Sunday, 22 September 2013

Four to Doomsday

Let’s start positive ok? There are some great ideas in the story, and a great premise. ‘Four to Doomsday’ is set entirely inside a space ship, and for the most part it’s the best looking space ship (on the inside) they have probably ever done to this point on Doctor Who. Veteran BBC writer but new to Who, Terence Dudley started from a good place.
The Doctor gives Tegan the key to the TARDIS.
However. If I was to laughingly call this story ‘Four to Snoozeday’, you might instantly get an idea of what’s wrong with the story. Yes, it’s painfully slow. Especially the first three episodes. And some of the ideas are not fleshed out. We have Stratford Johns, a stalwart of the TV series ‘Z Cars’, playing the main villain, an Erbankan called ‘Monarch’. Some pretty nice make up for the character too. We hear that his main plan is to go back in time when he has worked out how to go faster than light, and meet himself at the beginning of the Universe. Why? Because he believes he is God! Well, that sounds really interesting to me. However, it was merely mentioned in the story. We didn’t actually see Monarch talk about this plan.
Chinese and Indigenous Australian leaders.
Instead Monarch goes throughout the story from believing the Doctor trusts him to wanting the Doctor killed back to trusting him… it’s a real yoyo effect.
The companion characters are very poorly written. In fact they are pretty much shunted off as much as possible. Tegan moves the TARDIS – to just outside the space ship in an attempt to take it to Earth to warn everyone what was coming. For two episodes she is pretty much stuck in the TARDIS on her own saying ‘rabbits!’ She also happens to speak the exact dialect that the Aboriginal leader aboard the space ship does. The odds of that are zero. ZERO. ZEROOOOOOOOOOOOOOO!
Nyssa does a bit here and there, but not that much and Adric has the worst arc of all believing Moarch ahead of the Doctor in what was simply an unbelievable turn of events. I understand that they wanted the character to be somewhat naïve but really, it just seemed stupid.
The Doctor and Bigon (Philip Locke)
The Doctor… well this was Peter Davison’s first story filmed so I will cut him some slack but the emphasis on many lines doesn’t seem quite right and he is frequently angry at his companions and it just doesn’t work very well. He was finding his feet and has freely admitted feeling very unsure about the role at the time – he didn’t ever watch ‘Four to Doomsday’ until he recorded the commentary for it for the DVD!
The idea that they are on a space ship, four days from a date with Earth where Monarch intends to spread a virus, is great. Quite original. Hence the cool title! On the ship we have different ethnic groups – Aborigines from  36000 years ago or something, Greeks, Miyans, Chinese… but they are androids with chips… of Erbankans I think. It’s a little unclear. Except most only have motor functions. And every five minutes they have a cultural dance.
This story would have worked well as a 2 or maybe 3 parter. For four it just stretches the premise too far and so much of the story is filler. Dancing and the like. And after the first episode is very slow indeed.
The Doctor in space.
But there is a bit to like as I have mentioned. Add to that the climax of episode two – when Bigon (Philip Locke) reveals he is an android of sorts and pulls out his chip from a metal frame and says ‘this is me’. Right up there with the most chilling of cliff-hangers. The design is great too, although occasionally it’s obvious that the walls are basically molded plastic.

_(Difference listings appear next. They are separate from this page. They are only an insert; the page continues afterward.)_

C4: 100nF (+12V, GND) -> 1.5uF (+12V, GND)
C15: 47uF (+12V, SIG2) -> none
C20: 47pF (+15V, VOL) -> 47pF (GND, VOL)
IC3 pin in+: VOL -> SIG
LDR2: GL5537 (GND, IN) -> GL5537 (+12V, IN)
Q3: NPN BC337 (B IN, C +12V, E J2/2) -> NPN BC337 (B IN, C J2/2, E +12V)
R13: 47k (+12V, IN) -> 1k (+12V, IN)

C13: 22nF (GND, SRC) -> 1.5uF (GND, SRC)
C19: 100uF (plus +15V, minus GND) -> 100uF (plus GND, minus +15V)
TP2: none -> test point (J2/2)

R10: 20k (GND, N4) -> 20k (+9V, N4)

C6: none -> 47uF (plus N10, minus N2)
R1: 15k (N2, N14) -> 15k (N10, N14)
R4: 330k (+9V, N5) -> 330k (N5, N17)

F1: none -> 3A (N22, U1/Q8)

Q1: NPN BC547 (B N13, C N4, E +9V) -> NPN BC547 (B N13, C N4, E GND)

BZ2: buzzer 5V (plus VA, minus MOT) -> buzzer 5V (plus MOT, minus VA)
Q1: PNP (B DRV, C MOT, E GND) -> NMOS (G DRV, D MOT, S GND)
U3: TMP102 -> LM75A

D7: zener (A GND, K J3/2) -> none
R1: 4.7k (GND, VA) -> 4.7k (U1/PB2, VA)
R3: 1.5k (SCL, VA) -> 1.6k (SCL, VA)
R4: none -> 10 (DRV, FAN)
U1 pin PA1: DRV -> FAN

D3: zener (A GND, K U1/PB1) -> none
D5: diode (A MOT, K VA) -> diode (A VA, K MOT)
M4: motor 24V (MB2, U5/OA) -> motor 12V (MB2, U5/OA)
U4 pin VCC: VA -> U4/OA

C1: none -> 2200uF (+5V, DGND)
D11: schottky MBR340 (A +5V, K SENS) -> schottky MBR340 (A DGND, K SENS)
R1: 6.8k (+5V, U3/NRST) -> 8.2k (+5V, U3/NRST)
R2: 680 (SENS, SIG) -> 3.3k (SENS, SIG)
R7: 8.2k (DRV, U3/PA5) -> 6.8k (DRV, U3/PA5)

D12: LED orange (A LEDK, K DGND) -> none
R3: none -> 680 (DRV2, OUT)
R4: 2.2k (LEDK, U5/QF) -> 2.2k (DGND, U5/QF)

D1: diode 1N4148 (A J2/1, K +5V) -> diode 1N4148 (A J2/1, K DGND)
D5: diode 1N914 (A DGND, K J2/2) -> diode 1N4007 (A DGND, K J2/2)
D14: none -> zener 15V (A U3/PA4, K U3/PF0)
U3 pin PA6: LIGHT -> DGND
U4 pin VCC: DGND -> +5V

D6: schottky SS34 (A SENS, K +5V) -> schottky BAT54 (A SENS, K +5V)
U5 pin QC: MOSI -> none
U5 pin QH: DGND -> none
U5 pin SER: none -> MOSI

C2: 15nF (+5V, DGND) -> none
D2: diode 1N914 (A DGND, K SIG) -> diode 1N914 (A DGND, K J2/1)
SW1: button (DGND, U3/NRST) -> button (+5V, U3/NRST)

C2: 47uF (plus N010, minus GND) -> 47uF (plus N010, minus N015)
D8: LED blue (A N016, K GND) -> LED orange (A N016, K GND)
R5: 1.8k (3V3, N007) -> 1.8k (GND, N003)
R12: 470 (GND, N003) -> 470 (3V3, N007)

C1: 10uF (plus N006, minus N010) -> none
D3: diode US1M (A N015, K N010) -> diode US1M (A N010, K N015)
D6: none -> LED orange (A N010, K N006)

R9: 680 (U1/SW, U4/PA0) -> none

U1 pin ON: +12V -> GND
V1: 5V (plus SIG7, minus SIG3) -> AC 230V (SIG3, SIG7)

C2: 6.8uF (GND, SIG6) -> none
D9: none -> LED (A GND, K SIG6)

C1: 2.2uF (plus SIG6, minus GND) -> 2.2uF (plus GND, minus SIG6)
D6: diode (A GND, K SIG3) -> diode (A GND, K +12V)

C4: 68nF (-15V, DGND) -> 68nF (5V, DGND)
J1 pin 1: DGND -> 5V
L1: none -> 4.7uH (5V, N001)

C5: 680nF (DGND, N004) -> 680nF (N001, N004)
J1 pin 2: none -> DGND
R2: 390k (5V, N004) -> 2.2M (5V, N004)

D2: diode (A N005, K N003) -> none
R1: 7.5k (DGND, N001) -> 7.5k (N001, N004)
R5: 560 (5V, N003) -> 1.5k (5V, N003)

What could have worked is if four episodes were squashed into three, and in the final episode Monarch takes the TARDIS back to the beginning of the Universe to look for himself. That would have been a great conclusion and a payback for this information about Monarch which Terence Dudley never followed through with.
Finally, there’s a scene where the Doctor throws a cricket ball at the ship (he is suspended in space) which bounces back and he catches it, using the momentum to take him to the suspended TARDIS with Tegan inside. Ok, so he couldn’t survive in space for a second let alone six minutes as he claimed, and perhaps the science is completely wrong (although listening to the splendid chaps podcast they believe it’s all good), it’s still rather a good scene and shot very well by director John Black.
The drawbacks are principally the lack of pace and excitement. But it’s not the worst of stories, if still a little dry.


1 comment:

  1. And the 2013 Award for funniest line in a Doctor Who blog goes to...Andrew Boland, for Four to Snoozeday. Brilliant!